Israeli military officer

Kamil Abu Rokon (born 13 September 1958) is a retired Israel Defense Forces officer who served with the rank of Aluf. He served as the Coordinator of Government Activities in the Territories (COGAT). Ahead of the 2026 Israeli legislative election, he joined the electoral list of the Yashar! party led by Gadi Eisenkot.

== Biography ==
Abu Rokon was born and raised in Isfiya to a Druze-Israeli family. He is the son of Raslan and Zakhiya Abu Rokon. His father served as head of the Isfiya Local Council from 1965 to 1988.

In November 1977, Abu Rokon enlisted in the Israel Defense Forces. After retiring from the IDF, Abu Rokon was appointed deputy director of the "Peace Administration" in the Israeli Ministry of Foreign Affairs.

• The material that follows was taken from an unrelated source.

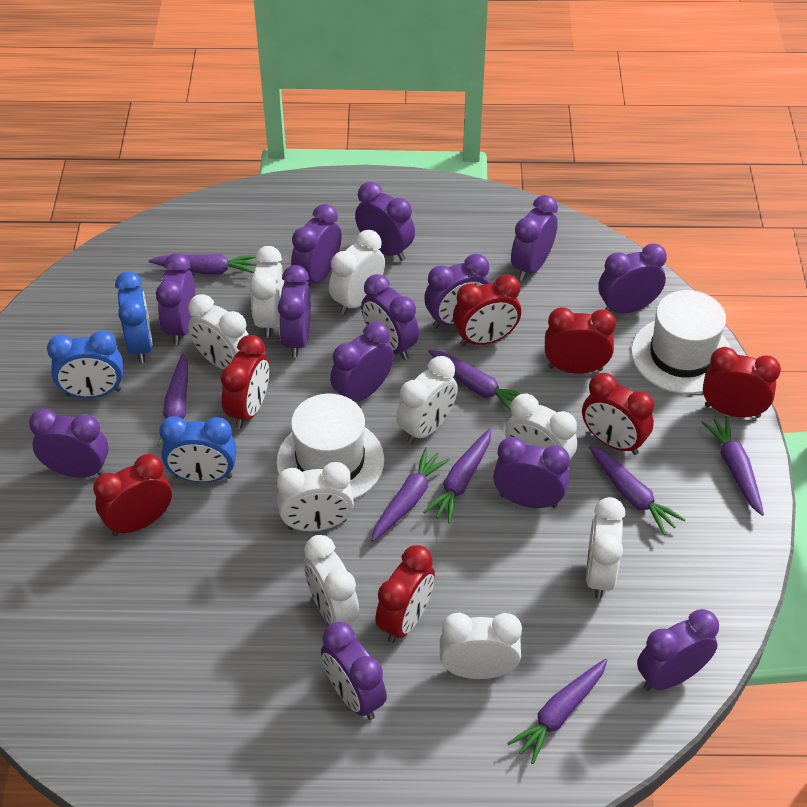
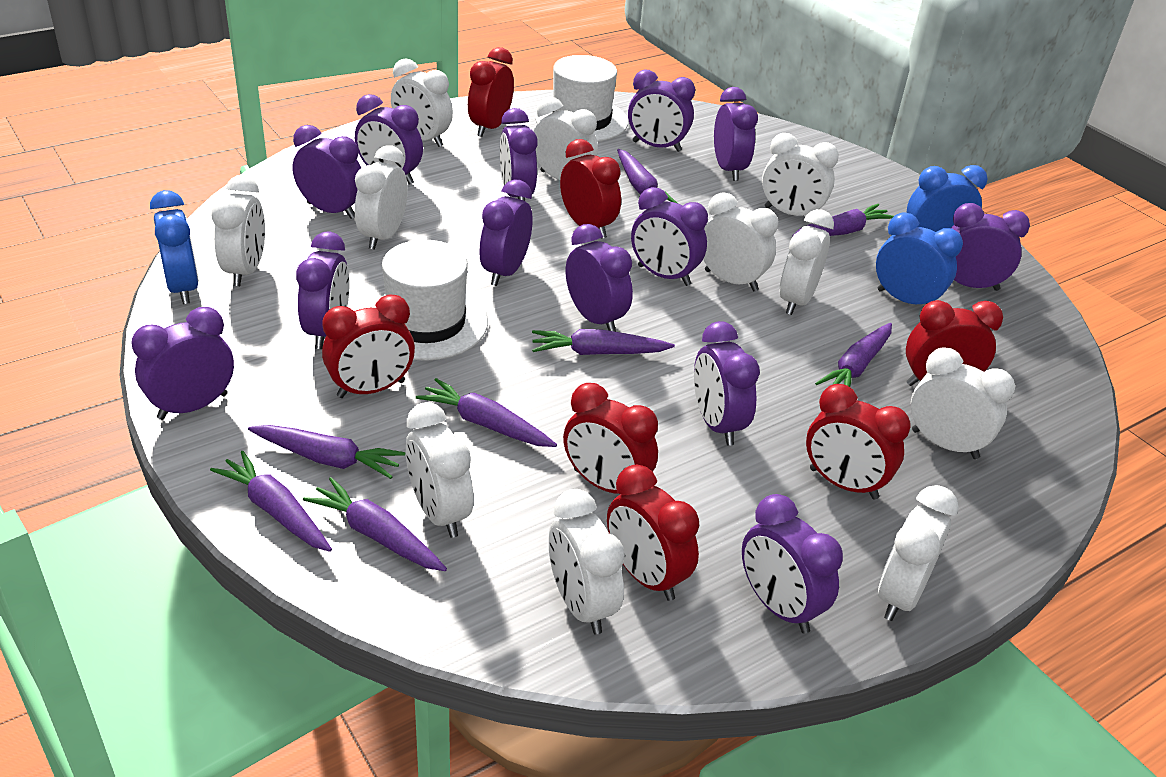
white clock: 9 -> 11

In 2009, he was appointed head of the Land Crossings Administration in the Ministry of Defense, and later became head of the Land Crossings Authority.

On 29 March 2018, Abu Rokon was promoted to the rank of Aluf.

== COGAT tenure ==
In December 2017, Defense Minister Avigdor Liberman announced the appointment of Abu Rokon as the next Coordinator of Government Activities in the Territories (COGAT), succeeding Major General Yoav Mordechai. Abu Rokon, then head of the Defense Ministry's Border Crossing Authority, was promoted to the rank of Aluf (major general) on 29 March 2018 in a ceremony at the IDF headquarters in Tel Aviv. He formally assumed the position in May 2018. He was the second Druze officer to hold the COGAT post and the second Druze to reach the rank of Aluf, following Yusef Mishlav.

On 6 April 2021, Abu Rokon completed his tenure and retired from the IDF.

== Political career ==
Ahead of the 2026 Israeli legislative election, he joined the electoral list of the Yashar! party led by Gadi Eisenkot.

== Personal life ==
Abu Rokon lives in Isfiya. He is married and has three children.